August 18, 2023

Procedure leading to faster recovery for hysterectomy patients may reverse decline in vaginal hysterectomies

Editor's Note

This recent study published in early 2023 by the Journal of the Society of Laparoscopic & Robotic Surgeons highlights that the total number of benign hysterectomies being performed in the US has decreased, with vaginal hysterectomies declining by 19% over 2 years. Only 12% of hysterectomies for benign indications are done vaginally, while 66% are done laparoscopically or robotically. Despite guidelines that advocate for the vaginal route for benign hysterectomy when feasible, the study authors pose that current practice seems to be moving away from this recommendation.

In the study, the decline in rates of vaginal hysterectomies is attributed to factors such as:

  • the emergence of laparoscopic and robotic surgery
  • limited training opportunities for vaginal surgery
  • the global perception that views laparoscopic procedures as being less complicated overall.

The study puts forth the innovative procedure called vNOTES—or vaginal natural orifice transluminal endoscopic surgery—as potentially reversing the decline in the number of vaginal hysterectomies being performed. vNOTES is a surgical approach that uses the vagina to access the abdominal cavity for various procedures including hysterectomy, uterosacral ligament suspension, and adnexal surgeries. The technique is a modification of laparoendoscopic single-site surgery (LESS) and NOTES (natural orifice transluminal endoscopic surgery) that involves making a circumferential incision in the vagina before a specialized vNOTES port is used for less invasive instrumentation and lower insufflation pressure.

The authors propose vNOTES as a potential solution to reinvigorating vaginal surgery by discussing clinical scenarios where the approach could be converted from laparoscopic or robotic cases to the vNOTES route. The emergence of vNOTES could offer benefits to both younger surgeons accustomed to laparoscopic techniques and older surgeons looking to acquire new skills, and it may contribute to reversing the decline in vaginal hysterectomy rates and lead to future innovation and advances in gynecological surgery, they conclude.

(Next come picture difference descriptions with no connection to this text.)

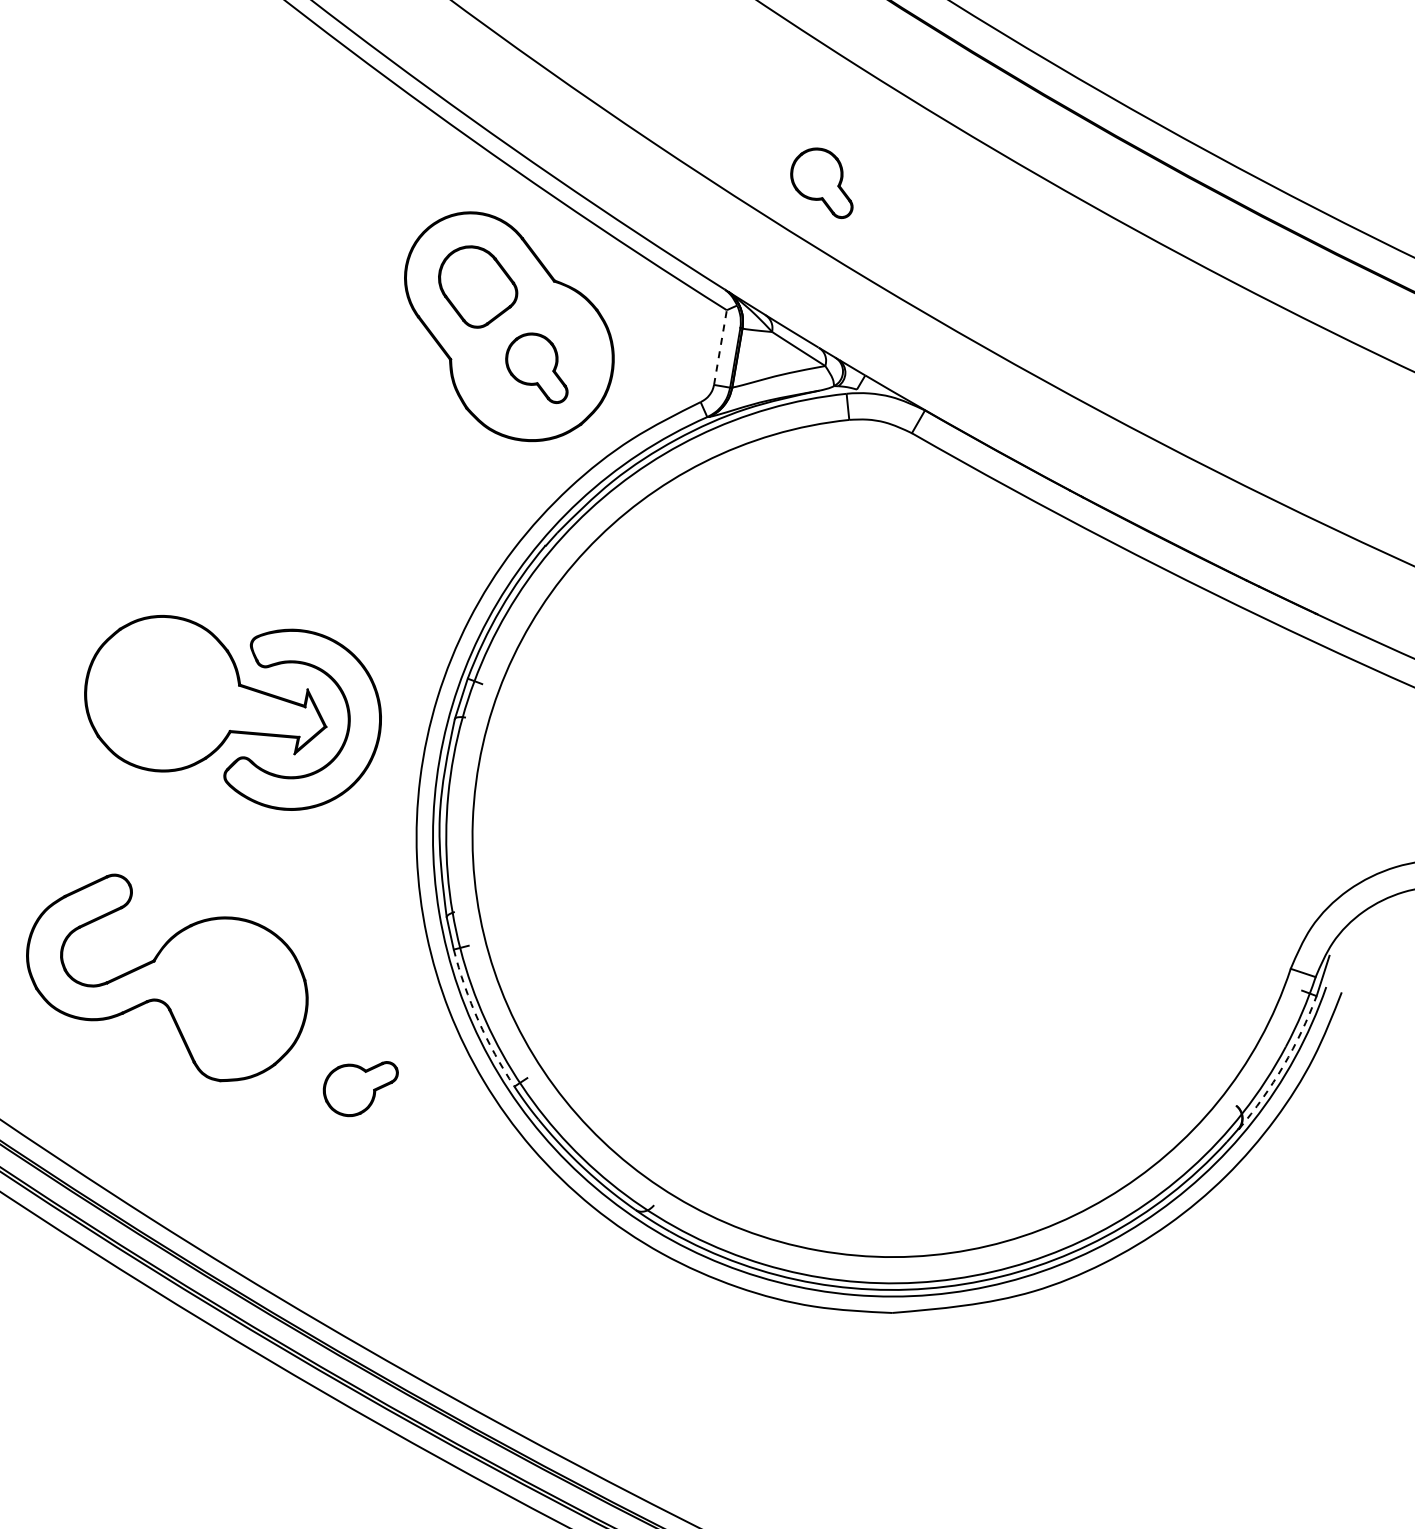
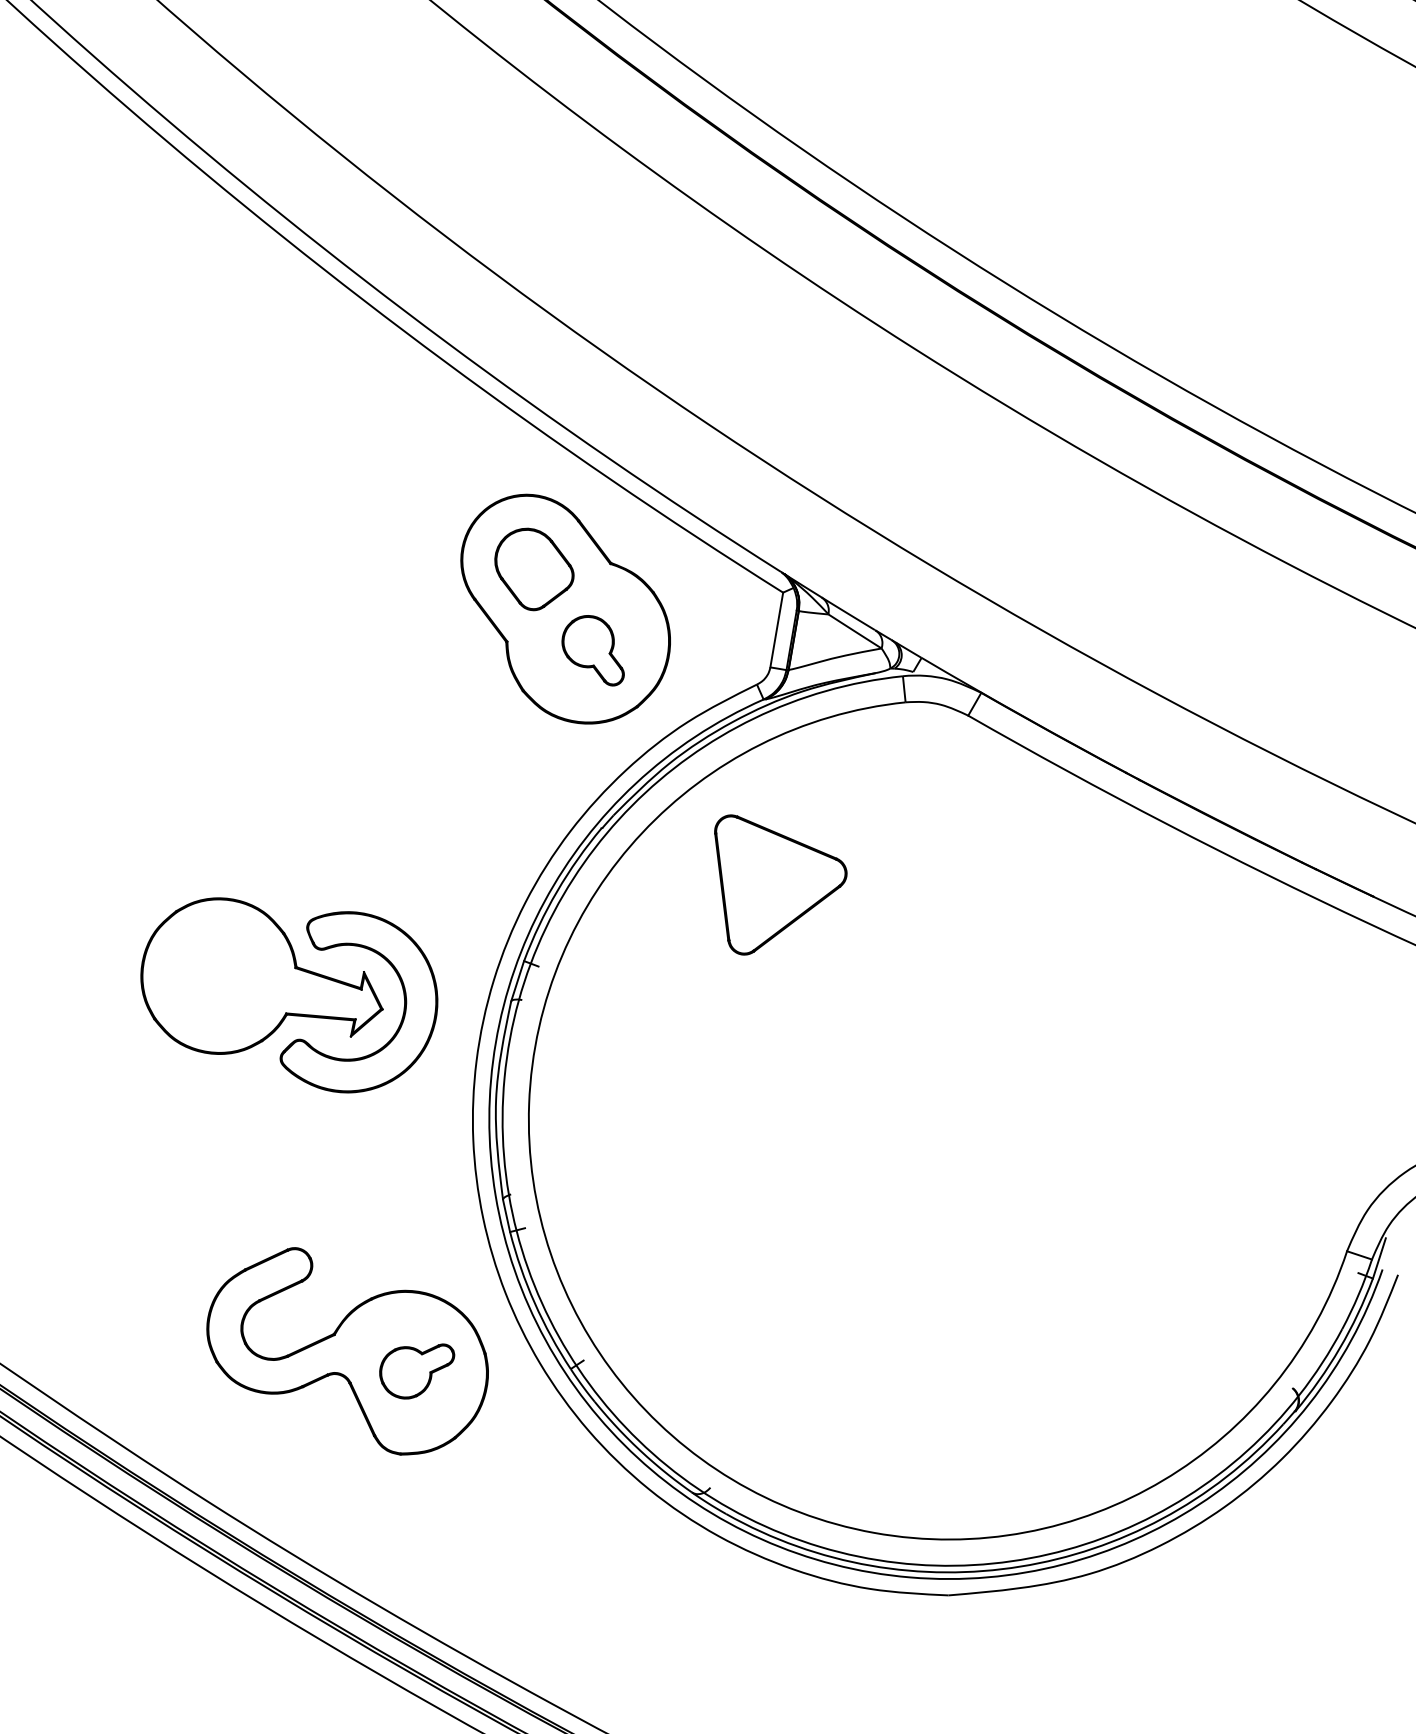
part: (821, 183) -> (877, 465), removed
line: (720, 348) -> (776, 630), dashed -> solid
part: (724, 602) -> (780, 884), added
part: (167, 978) -> (347, 1351), moved
arc: (478, 1021) -> (534, 1303), dashed -> solid
arc: (1283, 1066) -> (1339, 1348), dashed -> solid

According to an August 16 article from Henry Herald, vNOTES has recently been added as a minimally invasive option for hysterectomy procedures to patients at Piedmont Henry Hospital and the surrounding area in Georgia. The Piedmont Henry staff expect this advanced technique to provide “many benefits to female patients, such as a shorter hospital stay, less postoperative pain, no visible scars, and a faster recovery time.” The American College of Obstetricians and Gynecologists and the American Association of Gynecologic Laparoscopists “have recommended vaginal hysterectomy, whenever feasible, as the approach of choice,” noted the article.